There was an interesting program on genetics on Nova last night.  When they started the human genome project, to map the DNA of human beings, the scientists thought we would have the most genes of any living creature.  Turns out we’re not that complex.  We don’t even have as many genes as some plants.  Scientists also thought that once they had the genetic code, that the mystery would be revealed.  Turns out we’re not that simple.  Why was it that two people who share the exact same genetic code, as identical twins do, can develop so differently.  Why one is normal and the other is autistic, why is one healthy and the other gets a terrible disease, why is one happy and productive and the other suffers from debilitating depression?

They have discovered now that some of our individual DNA, collectively our genome, come with chemical markers, the epigenome.  These markers turn genes off and on so that even in identical twins who have the exact same genome, their markers can be different.  And they accumulate as a person ages, or rather, the effect of these markers accumulates through aging causing greater and greater differences.  We all have them but they became apparent in the study of identical twins.

These epigenomes are inherited of course, but they are also environmentally created and attach themselves to the genome.  For instance, exposure to chemicals, pesticides and insecticides.  Didn’t we all, as children in the 50s, run through the clouds of insecticide that the city sprayed at night, because we were told it was harmless to humans?  Harmless to us perhaps but certainly not to our descendants.  

Other environmental factors come into play as well like feast or famine.  It was determined in one study that if your grandfather suffered through famine when he was about 10 years old it had a beneficial effect on the lifespan of his grandchildren.  If he had plenty during that age then his grandchildren were more likely to develop a life threatening disease and lived for a shorter time.  Similarly, if your grandmother suffered feast or famine while she was still in the womb, it had an effect on the health and life span of her grandchildren.

Our food supply became more and more adulterated in the 50s and 60s with the addition of chemicals, colors, preservatives and refining and it correlated with the rise of cancer, diabetes and allergies.  Our parents didn’t suffer nor did we of my generation for the most part but now look 3 and 4 generations later with the accumulation of these chemical markers on our genome, these ailments are rampant.

The hope, of course, is that we can use this new knowledge to mitigate some of the effects of the pollution of our environment and food supply on our genome but in the meantime, maybe that old biblical curse isn’t so far-fetched after all.


  1. Sorry I missed that episode of Nova...I would have loved it.

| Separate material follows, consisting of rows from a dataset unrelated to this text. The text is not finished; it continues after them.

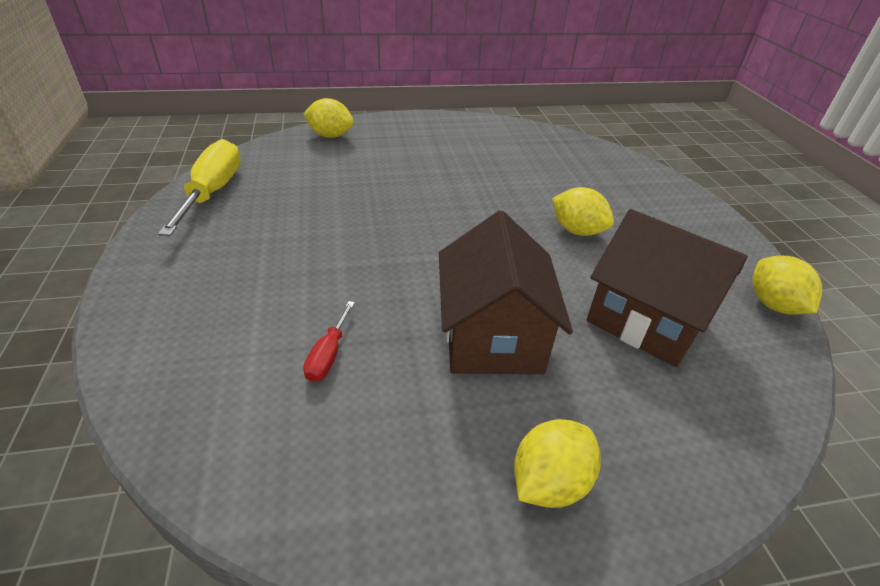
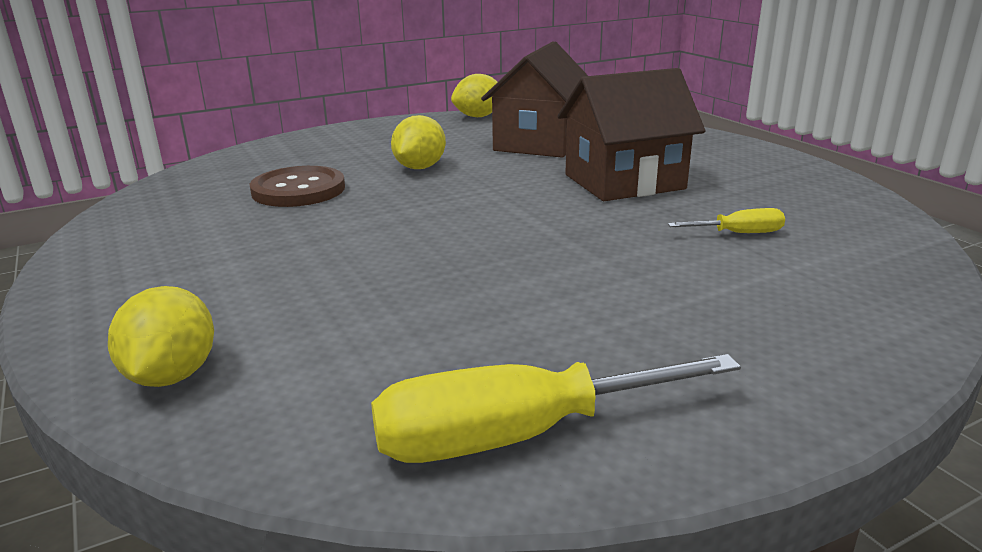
camera: 105 degrees left, 15 degrees down
(328, 355) = (739, 233): red screwdriver -> yellow screwdriver
(540, 177) = (298, 190): none -> brown button
(549, 482) = (732, 157): yellow lemon -> none

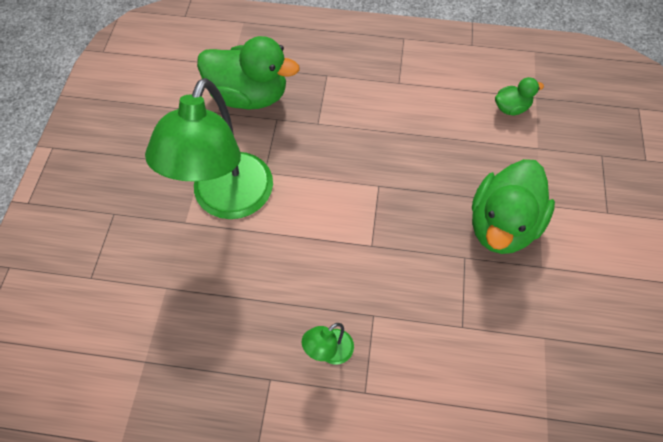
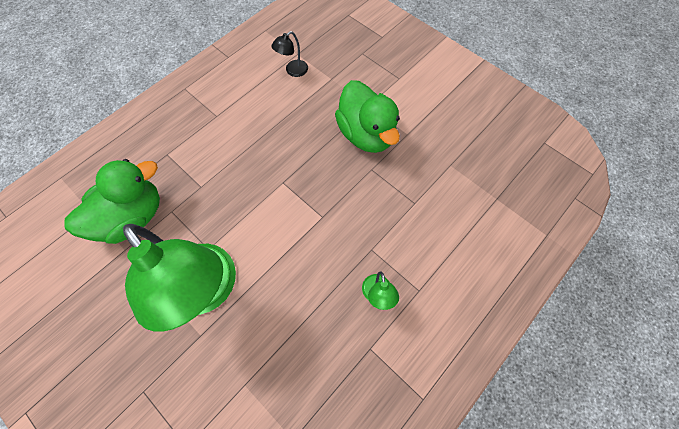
camera: 55 degrees left, 5 degrees up
(511, 108) = (293, 71): green duck -> black lamp

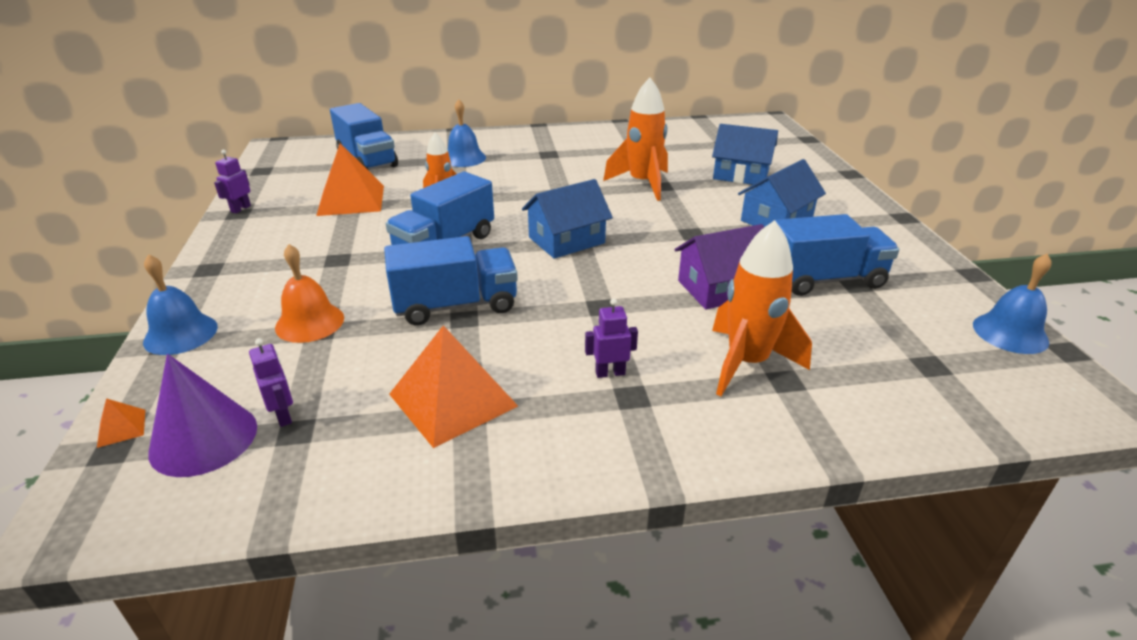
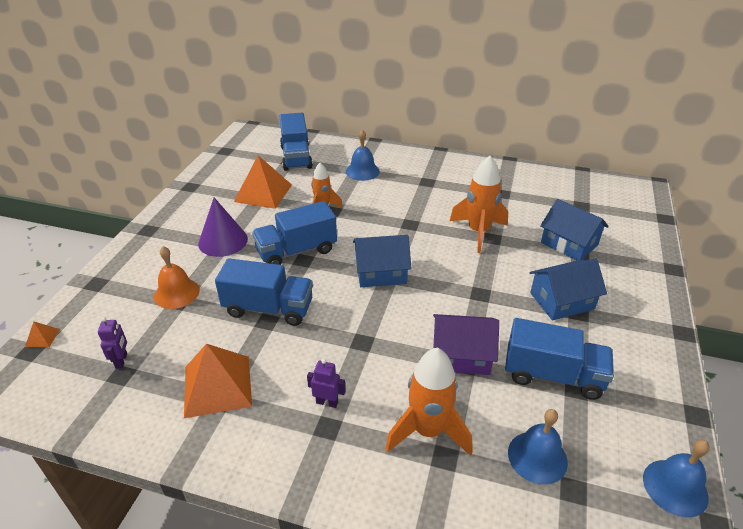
camera: 25 degrees right, 5 degrees up
(180, 334) = (106, 278): blue bell -> blue bell (537, 457)
(204, 439) = (75, 361): purple cone -> purple cone (223, 241)
(240, 209) = (193, 183): purple robot -> none

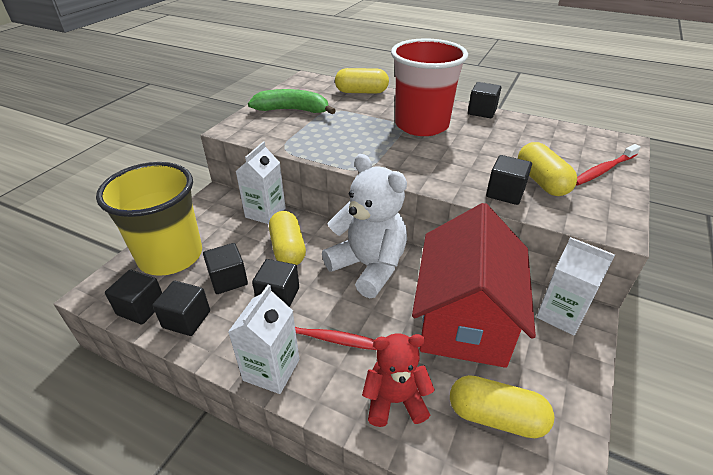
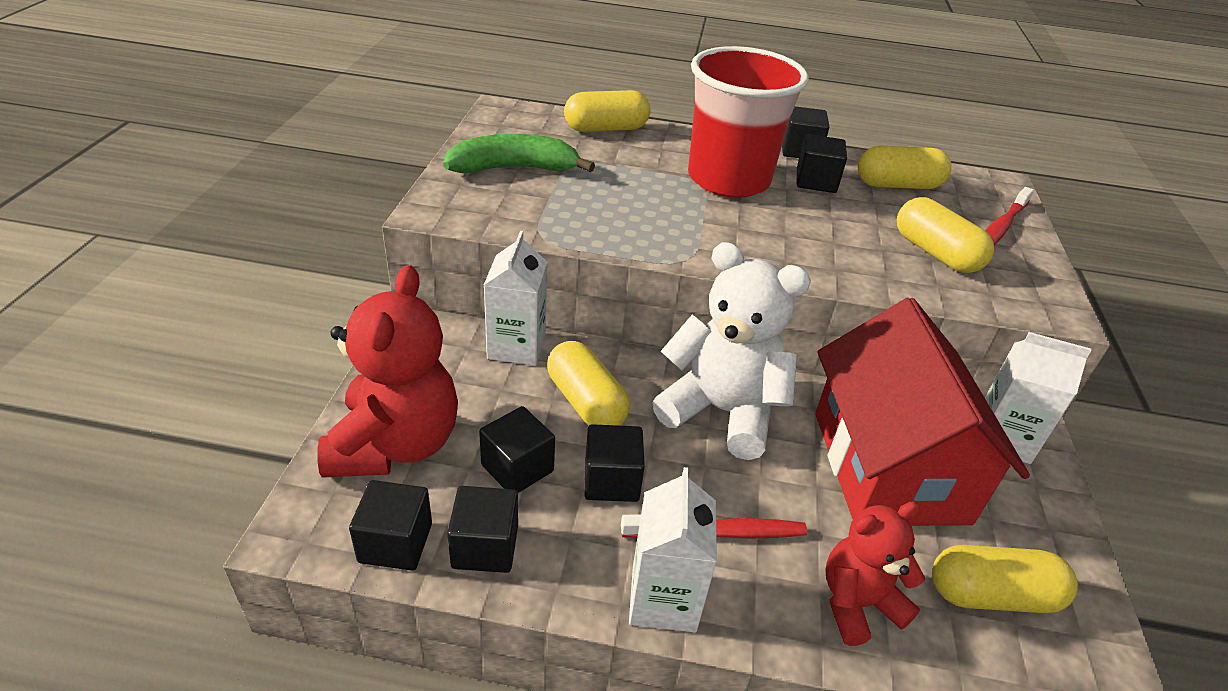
camera: 20 degrees left, 0 degrees up
(170, 256) = (395, 444): yellow cup -> red teddy bear
(505, 193) = (899, 276): black cube -> black cube (816, 181)
(540, 137) = (897, 185): none -> yellow capsule

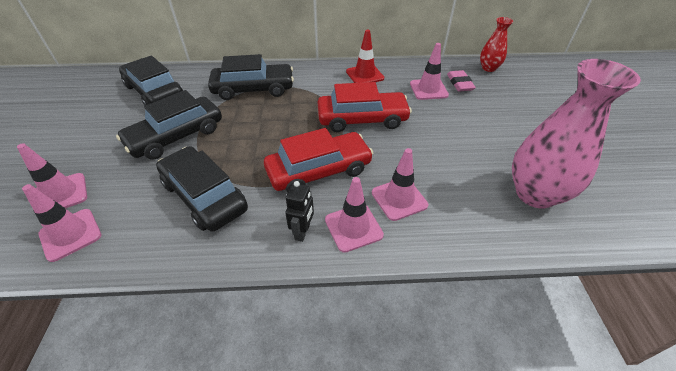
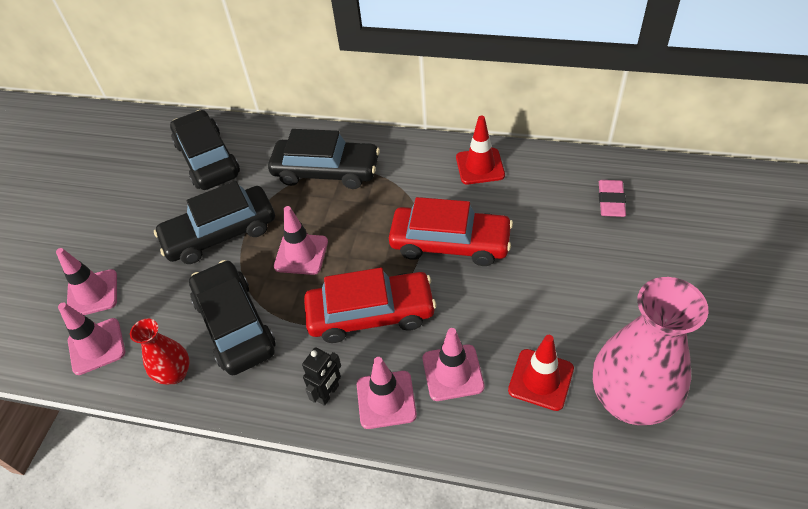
camera: 20 degrees right, 5 degrees up
(428, 89) = (560, 205): pink traffic cone -> pink traffic cone (301, 254)
(466, 192) = (541, 379): none -> red traffic cone
(488, 68) = (668, 178): red vase -> red vase (175, 373)

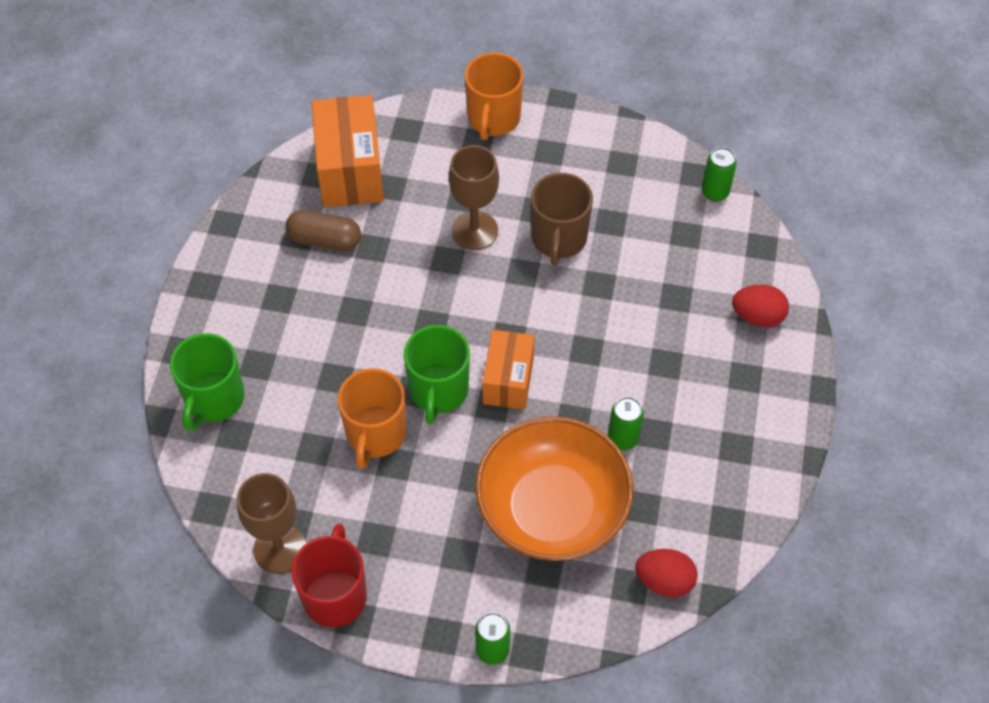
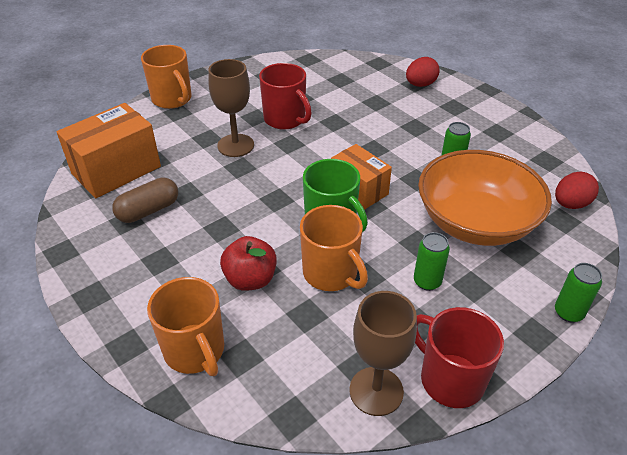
camera: 50 degrees left, 15 degrees down
(214, 399) = (195, 351): green mug -> orange mug
(315, 379) = (250, 279): none -> red apple
(350, 170) = (116, 170): orange box -> orange box turned 75 degrees counterclockwise
(559, 239) = (285, 119): brown mug -> red mug
(715, 192) = (327, 59): green can -> green can (427, 282)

My sister and I sent our DNA off to be tested this summer. It was interesting to compare the genome markers. In a sets of pairs, we had at least one matching number.

  2. Ellen, this is so interesting. And scary. But such information shows us our work is cut out for us. We must set the healing process in motion for our children's children's children.

  3. I find the study of genetics fascinating, although I lack the biochemistry background to understand the real details of it.

    I believe it is only a matter of time before scientists discover how to deactivate the specific gene sequences that cause cancer, Parkinson's Disease, and countless other genetically inherited disorders. I further believe it is only a matter of time before humans will be able to grow new organs and limbs to replace damaged or diseased ones. We are witnessing the very beginnings of the next revolution in medicine here.

    Of course that also comes with a down side - as always, there is great potential for the misuse of this technology.

  4. I missed the episode. Very interesting.

  5. hello ellen - i said to my class this very morning - "how many of you have allergies?" most hands went up. "how many of you have puffers?" one third of my class. i told them truly - i knew no one with allergies, no one with puffers when i was your age. so i asked them what has changed?
    you know what ellen? they know.


  6. Fascinating stuff! Very intelligent and provocative AND frightening. For a minute, I felt completely relieved and blessed that my son and daughter come from a family of healthy longevity and were not born with any catastrophic or debilitating health issues. Then I realized, maybe their children might.

  7. The human body amazes me ... Great post!

  8. Interesting informatoin...and frightening. But I prefer to stay advised so thanks for sharing.

  9. This sounds quite fascinating and frightening... and rather complex after al. Hopefully that episode will repeat sometimes, or perhaps it can be found online. Thanks for sharing the info.

  10. I've always known about my cast-iron stomach. Never a cold sore either. Scary post.